The Waitangi Tribunal itself released a major report in 2011.  Ko Aotearoa Tēnei, the Tribunal’s report into the Wai 262 claims was released on 2 July 2011 and marked the conclusion of the Waitangi Tribunal’s first whole-of-government inquiry. The report makes detailed recommendations for changes in law, policy, and government practice on matters relating to intellectual property and traditional knowledge, genetic and biological resources of indigenous species, Māori communities relationship with the natural environment in the context of both environmental planning and conservation, the Māori language, museums and cultural heritage, traditional Māori healing and medicine, and the role of Māori in the making of international instruments which affect their interests. The Tribunal’s report and the findings and recommendations within are now with the New Zealand Government, while officials formulate a response.
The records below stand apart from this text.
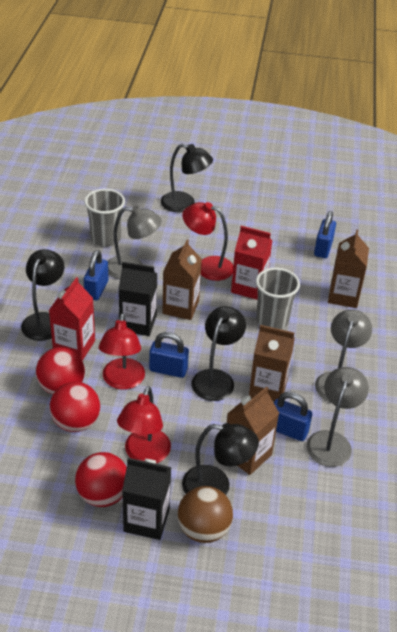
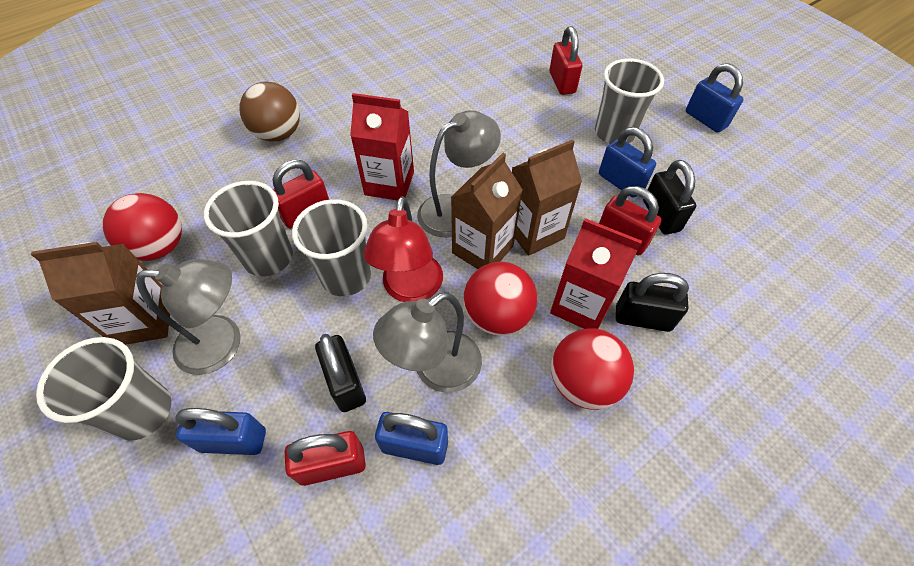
black carton: 2 -> 0
black lamp: 4 -> 0
black padlock: 0 -> 3
brown carton: 4 -> 3
grey cup: 2 -> 4
red lamp: 3 -> 1
red padlock: 0 -> 4

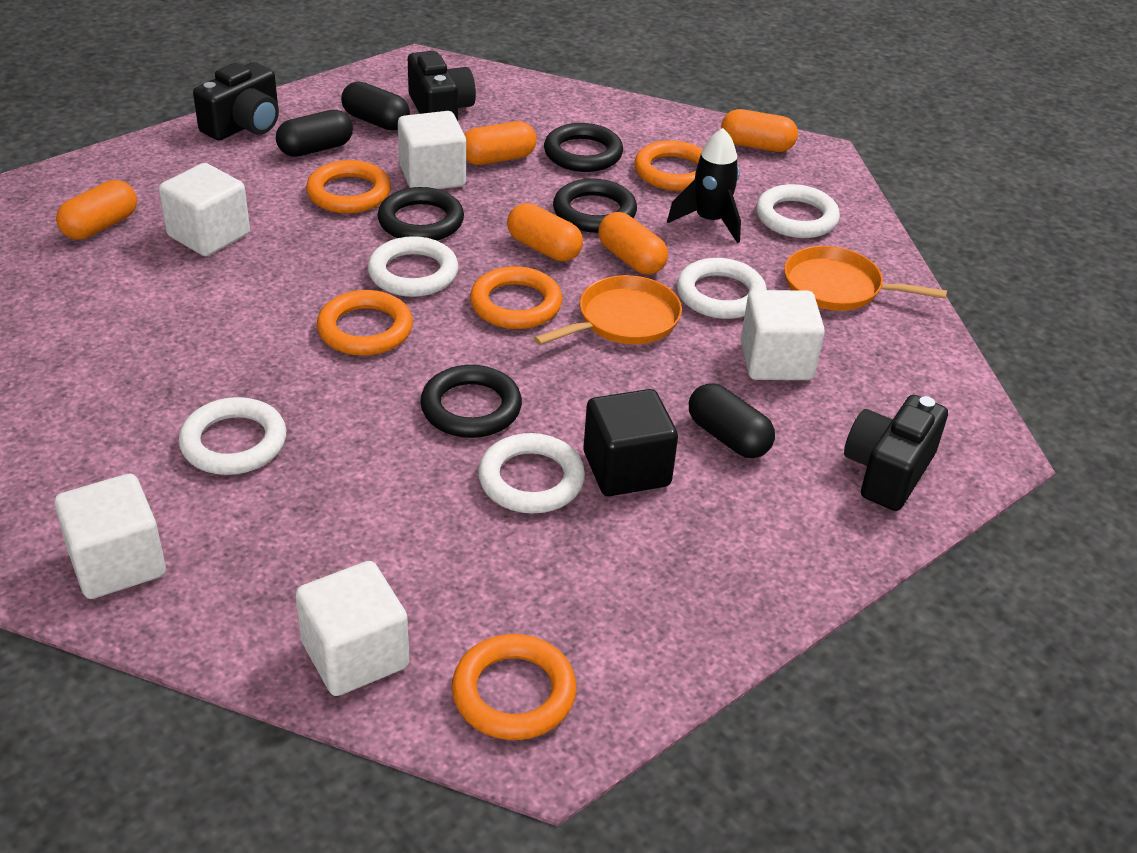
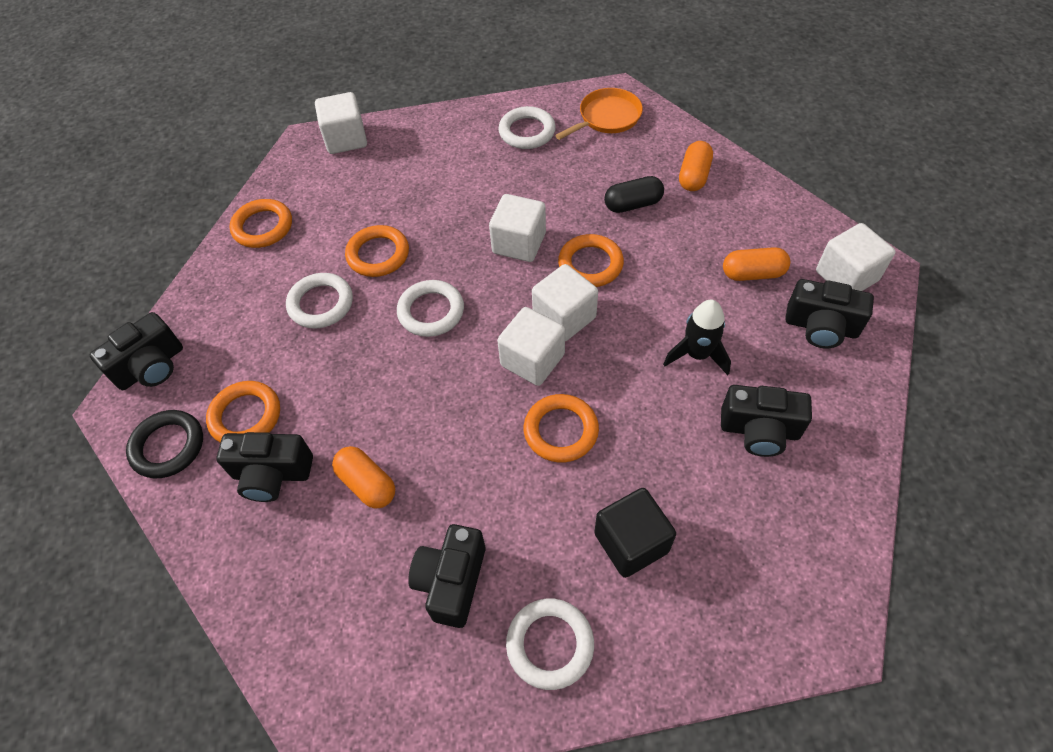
black camera: 3 -> 5
black capsule: 3 -> 1
black ring: 4 -> 1
orange capsule: 5 -> 3
orange pan: 2 -> 1
white ring: 5 -> 4

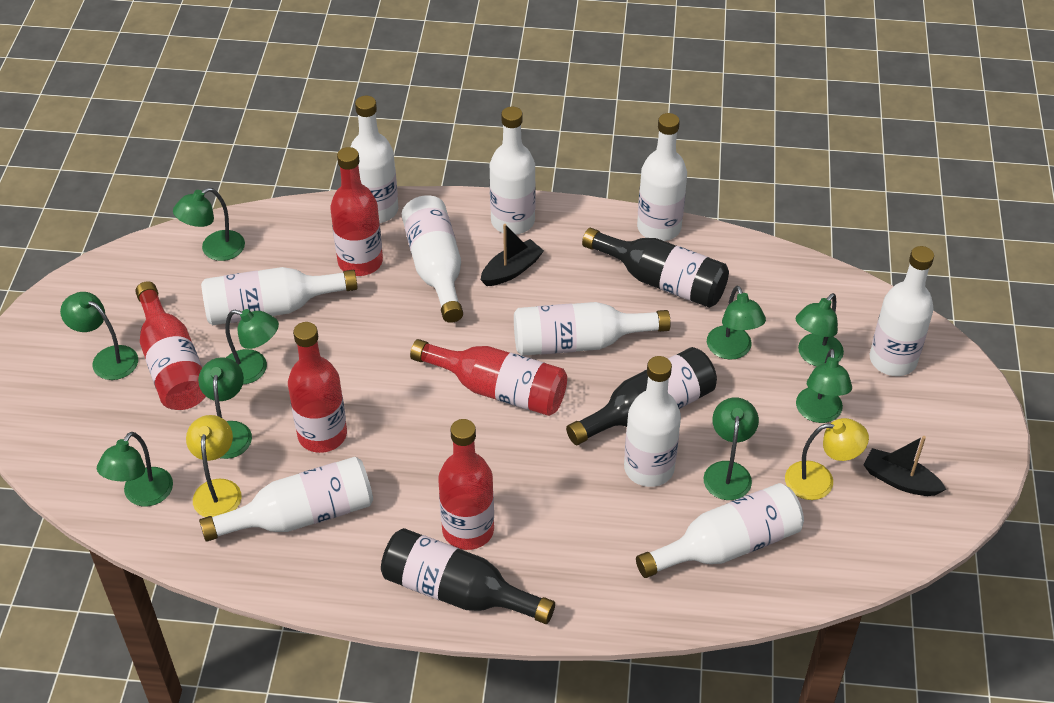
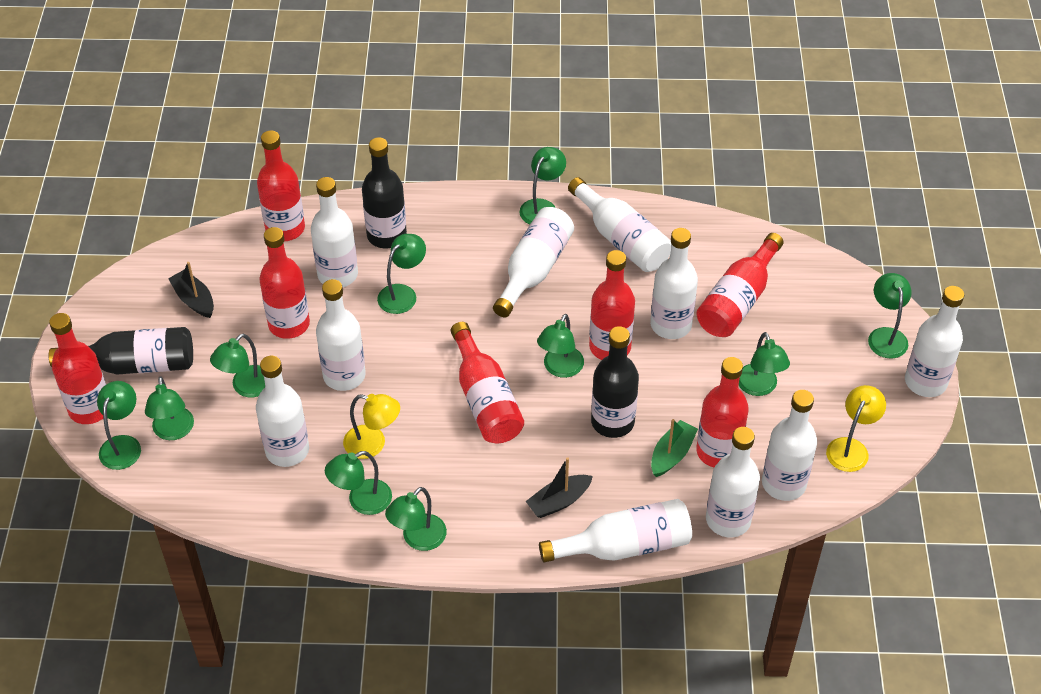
green boat: 0 -> 1
green lamp: 9 -> 10
red bottle: 5 -> 7

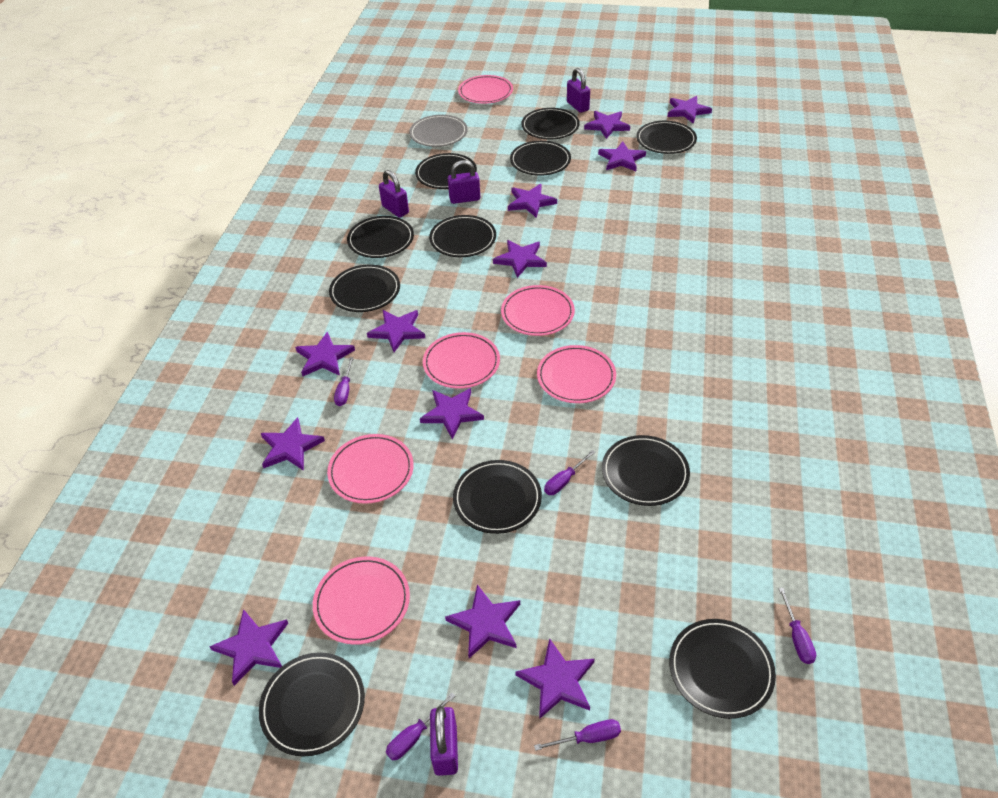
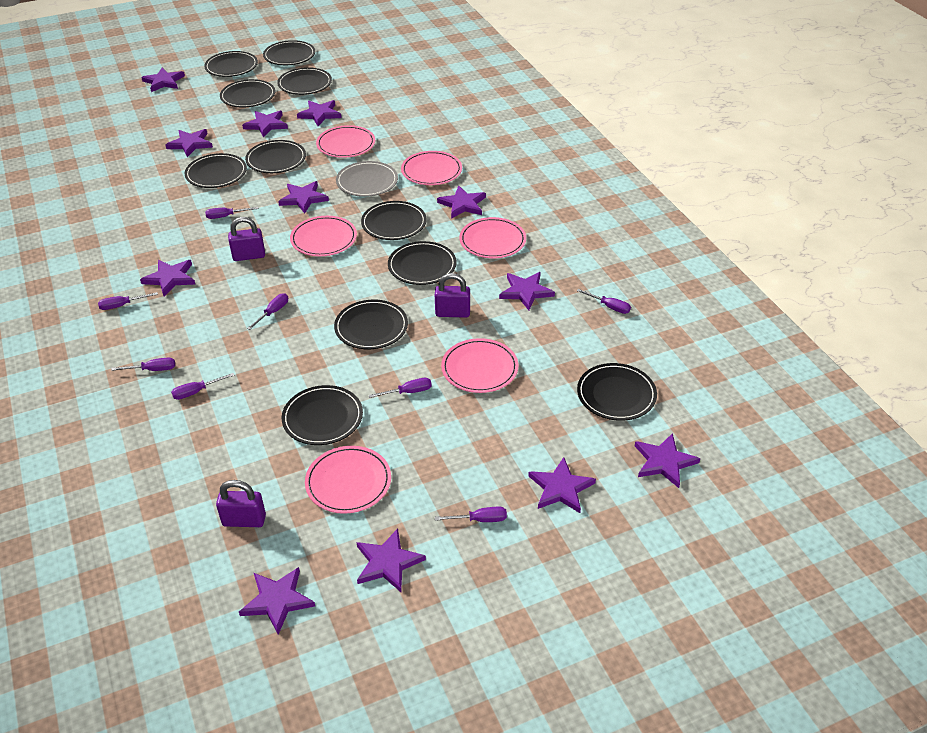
purple padlock: 4 -> 3
purple screwdriver: 5 -> 8

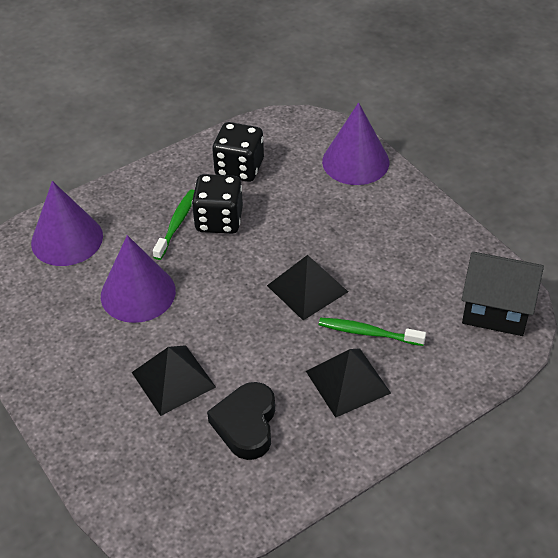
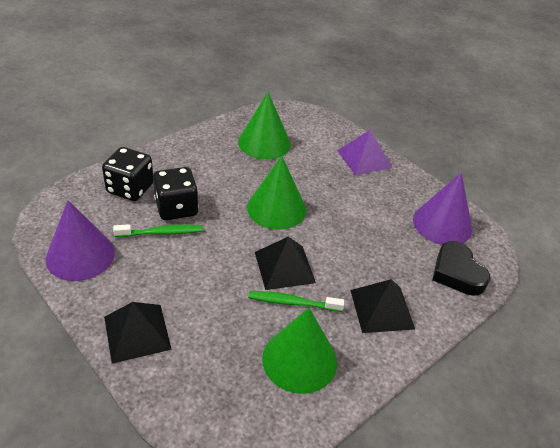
black house: 1 -> 0
green cone: 0 -> 3
purple cone: 3 -> 2
purple pyramid: 0 -> 1

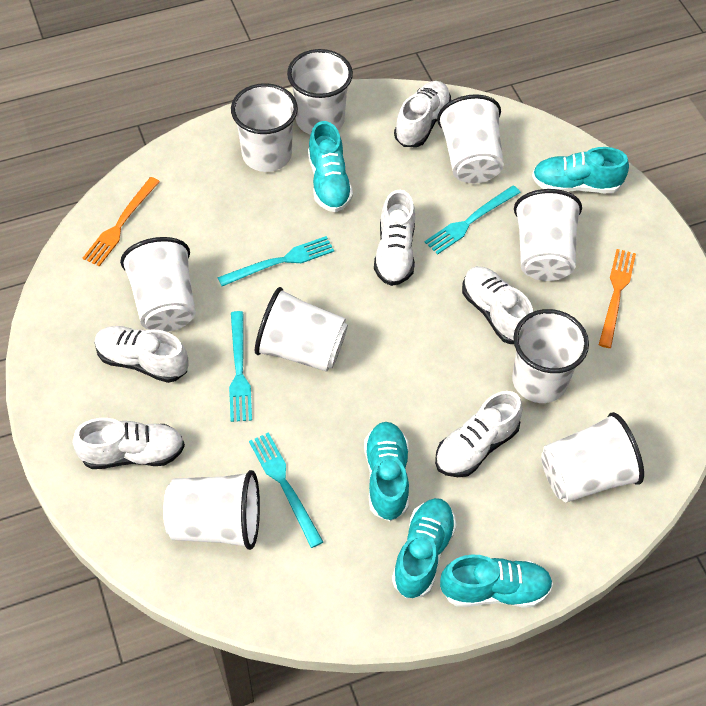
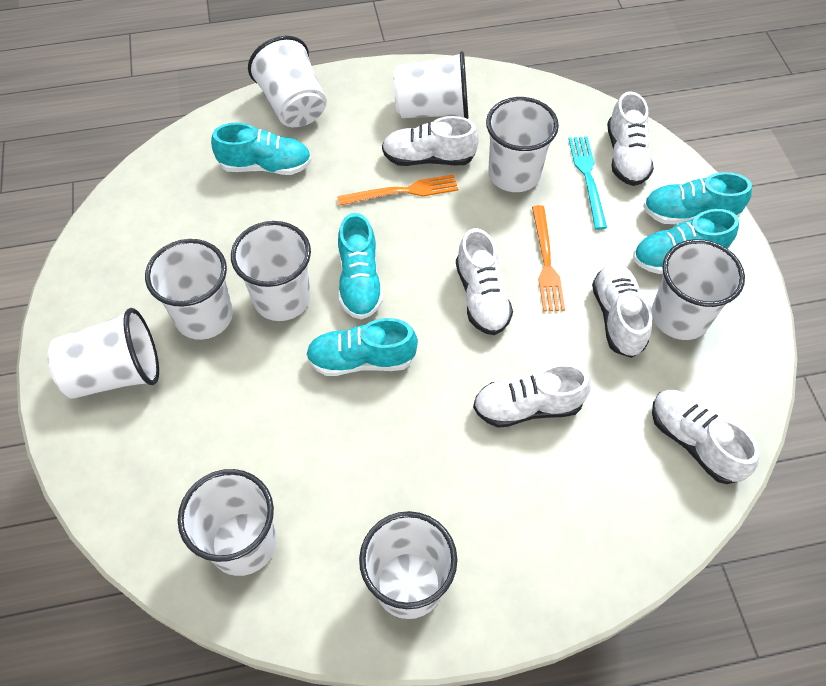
turquoise fork: 4 -> 1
While the Government is under no legal obligation to accept the Tribunal’s findings or to adopt its recommendations there is, no doubt, political pressure currently being exerted on the Government to, on the one hand, implement the Tribunal’s recommendations, and, on the other hand, to reject those recommendations.  Yet, whatever the official response from government, this report will remain a hugely significant document because it articulates a conceptually coherent vision of a state founded in the worldviews of two distinct cultures.  Importantly, it goes beyond simply articulating a vision, but suggests a range of practical law and policy mechanisms by which that vision might be realized.

While 2011 saw the conclusion of the Tribunal’s Wai 262 inquiry, another potentially significant process is just beginning.  The announcement of the Government’s ‘consideration of constitutional issues’ was actually made in December 2010, though the formal appointment of a constitutional advisory panel did not take place until August 2011.  The panel is comprised of a number of eminent New Zealanders, and roughly half the members are Māori.  It is notable, however, that there are no constitutional lawyers on the panel.  The panel has been appointed to:
stimulate public interest in, and awareness of, New Zealand's constitutional arrangements and issues arising. 
establish a forum to develop and share a range of ideas on constitutional issues, including seeking the views of all New Zealanders, including Maori, in a manner that is reflective of the Treaty of Waitangi relationship. 
develop an understanding of the range of perspectives on New Zealand's constitutional arrangements, including the range of topical issues requiring further discussion, debate and policy consideration.
Meanwhile, the National Iwi Chairs Forum has established an independent constitutional working group to develop recommendations for a constitutional model that is based on tikanga Māori, the Declaration of Independence and the Treaty of Waitangi.  The Working Group is quite distinct from the Government review and has much wider terms of reference.  Convened by Māori advocate and constitutional law expert Moana Jackson, the Working Group will be undertaking a process of engaging Māori in discussion of constitutional matters beginning this year.

With these major constitutional conversations taking place, the 173rd year in the life of the Treaty of Waitangi is shaping up to be another interesting one in the development of the Treaty relationship.